3. Where after confession of judgment the defendant in a justice's court sought to appeal from the judgment to a jury in the superior court, and tendered a security bond and costs of court, but the justice refused to accept the appeal, stating that he had already granted the plaintiff an appeal to a jury in his court, and the defendant filed a mandamus proceeding in the superior court to require him to enter and transmit to that court its appeal, and the plaintiff submitted to the superior court an intervention, praying to be made a party in the mandamus proceeding, on the ground that she had a substantial interest to protect, namely, the right to have her appeal to a jury retained in the justice court, the court did not err, under the facts and the principles of law above announced, in disallowing the intervention and in making absolute the mandamus against the justice.
No. 14591. JULY 8, 1943.
STATEMENT OF FACTS BY DUCKWORTH, Justice.

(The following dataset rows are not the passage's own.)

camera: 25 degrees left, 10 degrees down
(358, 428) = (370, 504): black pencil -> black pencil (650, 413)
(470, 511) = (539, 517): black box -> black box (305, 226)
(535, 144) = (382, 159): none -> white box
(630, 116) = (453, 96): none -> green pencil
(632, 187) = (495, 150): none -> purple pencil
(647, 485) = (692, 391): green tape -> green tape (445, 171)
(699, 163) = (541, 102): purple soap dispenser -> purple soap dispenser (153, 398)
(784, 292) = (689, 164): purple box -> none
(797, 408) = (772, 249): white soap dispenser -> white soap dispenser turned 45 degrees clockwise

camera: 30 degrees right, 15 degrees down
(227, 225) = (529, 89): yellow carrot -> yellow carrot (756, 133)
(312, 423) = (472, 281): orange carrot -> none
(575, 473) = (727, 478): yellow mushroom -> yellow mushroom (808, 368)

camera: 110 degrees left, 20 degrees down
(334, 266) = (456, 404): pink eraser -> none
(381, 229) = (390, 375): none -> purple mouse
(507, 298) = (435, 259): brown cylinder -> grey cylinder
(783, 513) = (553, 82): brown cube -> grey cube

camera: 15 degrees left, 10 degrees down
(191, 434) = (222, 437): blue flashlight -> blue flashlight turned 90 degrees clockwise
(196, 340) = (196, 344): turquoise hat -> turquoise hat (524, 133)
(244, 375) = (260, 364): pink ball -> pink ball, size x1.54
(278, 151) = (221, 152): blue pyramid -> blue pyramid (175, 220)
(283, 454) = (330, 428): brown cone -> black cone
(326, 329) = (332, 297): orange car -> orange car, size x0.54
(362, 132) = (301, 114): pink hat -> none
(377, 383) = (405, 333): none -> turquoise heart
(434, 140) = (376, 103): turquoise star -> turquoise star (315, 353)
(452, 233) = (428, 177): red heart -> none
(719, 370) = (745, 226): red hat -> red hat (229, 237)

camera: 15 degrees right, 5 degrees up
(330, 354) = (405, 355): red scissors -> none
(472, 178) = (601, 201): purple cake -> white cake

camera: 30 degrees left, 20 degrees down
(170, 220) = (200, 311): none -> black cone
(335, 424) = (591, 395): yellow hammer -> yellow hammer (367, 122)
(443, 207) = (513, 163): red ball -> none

Mrs. Tom Walker brought suit in a justice's court against Hartford Accident and Indemnity Company, to recover a certain sum and interest. When the case came on for trial the defendant, through its counsel, entered a confession of judgment for the full amount sued for, reserving a right to appeal to a jury in the superior court. On the same day Mrs. Walker entered an appeal to a jury in the justice's court, paying costs of court and giving security on the bond. On the same day the defendant undertook to enter an appeal to a jury in the superior court, tendering appeal bond and costs of court. The justice refused to accept the appeal, giving as his reason that he had already accepted an appeal from the plaintiff to a jury in his court. The defendant brought a petition for mandamus against the justice, and a rule nisi was issued, requiring him to show cause why mandamus absolute should not be adjudged. The justice made no appearance in the superior court, and did not resist the mandamus. Mrs. Walker appeared and submitted to the court an intervention setting up that she had a substantial right to protect, the right of having retained in the justice court her appeal to a jury. She prayed that her intervention be allowed, and that she be made a party defendant. The court disallowed the intervention. Mrs. Walker then announced that she was prepared to defend the mandamus suit, if permitted by the court to do so. On a hearing the facts appeared as hereinbefore recited. The court made the mandamus absolute, requiring the justice to enter and transmit to the superior court the appeal of the insurance company, with all papers in the case in which the appeal was made. To the disallowance of the intervention and the grant of mandamus absolute Mrs. Walker excepted.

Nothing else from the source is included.